Tempos de Lobos, do psicólogo, filósofo,
teatrólogo, pessimista e genial cineasta austríaco Michael Haneke, é um filme
realizado em 2003, cuja temática me remeteu muito ao Ensaio sobre a Cegueira,
do Saramago, ainda que Saramago nos apresente um final bem mais otimista.
Haneke realizou aqui uma obra apocalíptica,
que começa com uma família francesa (pai, mãe e um casal de filhos), chegando
em sua casa de campo e, ao adentrar a residência, ela está ocupada por um outro
casal, com sua criança, cujo pai está armado e acaba por atirar no dono da casa.
A partir daí, o que se vai percebendo é que
a os membros da sociedade não têm mais o verniz da civilidade e que todos estão
retornando ao estado de natureza.
O que em Saramago nos é muito bem
explicado como uma cegueira branca que finda por
dar origem ao caos, aqui, em Haneke, é um processo que nos vai sendo
descortinado em meio a tentativas de compreensão objetivas, que, aliás, não
alcançamos nunca, porque simplesmente não há contexto histórico para o que ali
se está a passar.
Você fica se perguntando em qual guerra
europeia aquilo se estaria a passar, mas não há relação com outra coisa que não
seja a essência bárbara e catastrófica que aflora nos humanos quando seus
instintos buscam apenas sobreviver.
Mesmo porque, o cenário é contemporâneo, carros,
roupas, pessoas de hoje.
Após a recepção dos protagonistas na casa de
campo, Anna (a mãe) sai com seus dois filhos buscando sobreviver.
Aliás, Anna é vivida por Isabelle Huppert,
que parece estar para Haneke, assim como Charlotte
Gainsbourg está para Lars Von Trier.
Nessa caminhada por sobrevivência, vamos
vivenciando a catástrofe da barbárie humana, pois não há terremotos, não há
guerras, explosão atômica, nenhum flagelo natural, enfim, algo externo que faça
com que as pessoas estejam fugindo e procurando proteção ao tempo em que agem
como animais.
Pelo caminho, a essência humana.

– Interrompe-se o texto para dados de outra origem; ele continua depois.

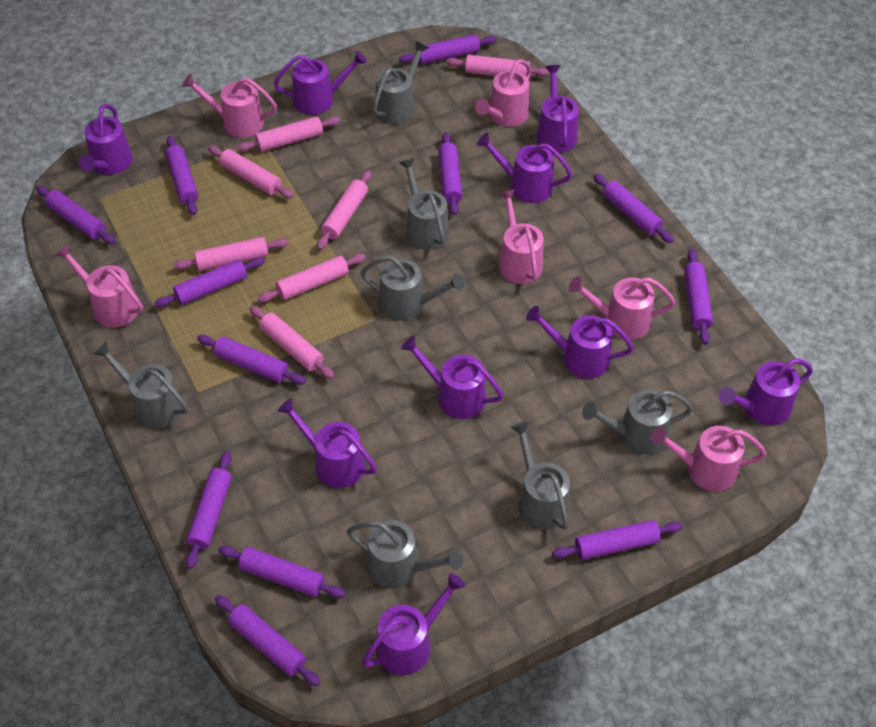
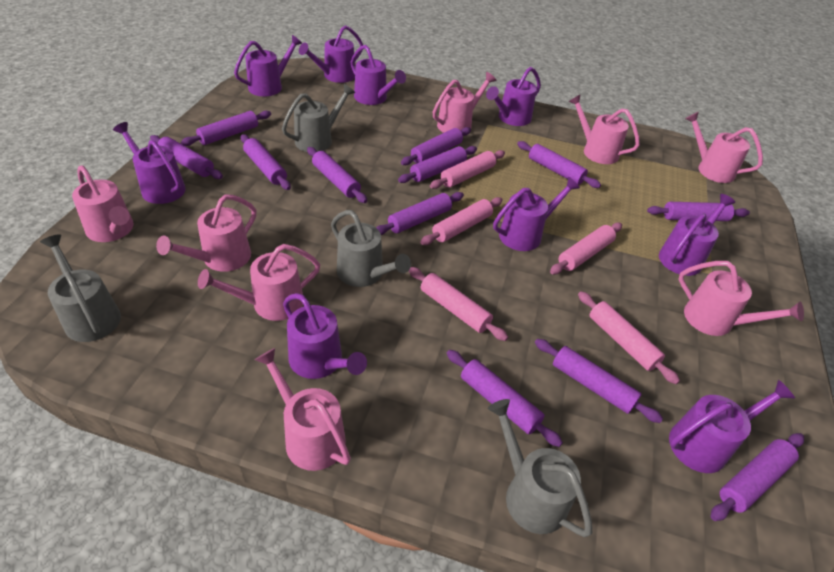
grey watering can: 7 -> 4
pink rolling pin: 7 -> 5
pink watering can: 6 -> 8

O bom e o
mal, o medo e a coragem, a incerteza sobre a trajetória. O encontro com um
grupo de pessoas que espera por salvação. O que se busca?
A proteção parece vir na forma de um trem, que
ninguém sabe mesmo se existe, e que os levaria para um lugar seguro. Isto me
lembrou muito “Esperando Godot” de Beckett.
Às margens do trilho de trem, pessoas se
abrigam e tentam inutilmente instituir um estado de direitos. Não há
humanismos, apenas rudimentares instintos de sobrevivência. Tempos dos lobos.
Há um poema, considerado o mais antigo poema
alemão, Codex Regius, que tenta
descrever Ragnarök e a morte dos deuses da mitologia nórdica, que prenuncia o
fim do mundo. O Cântico dos Visitantes tem um título
chamado O Tempo dos Lobos, de onde Haneke
extraiu o título deste filme.
Em tempo: não tem música e do nada começam a
subir os créditos finais, como tudo em Haneke.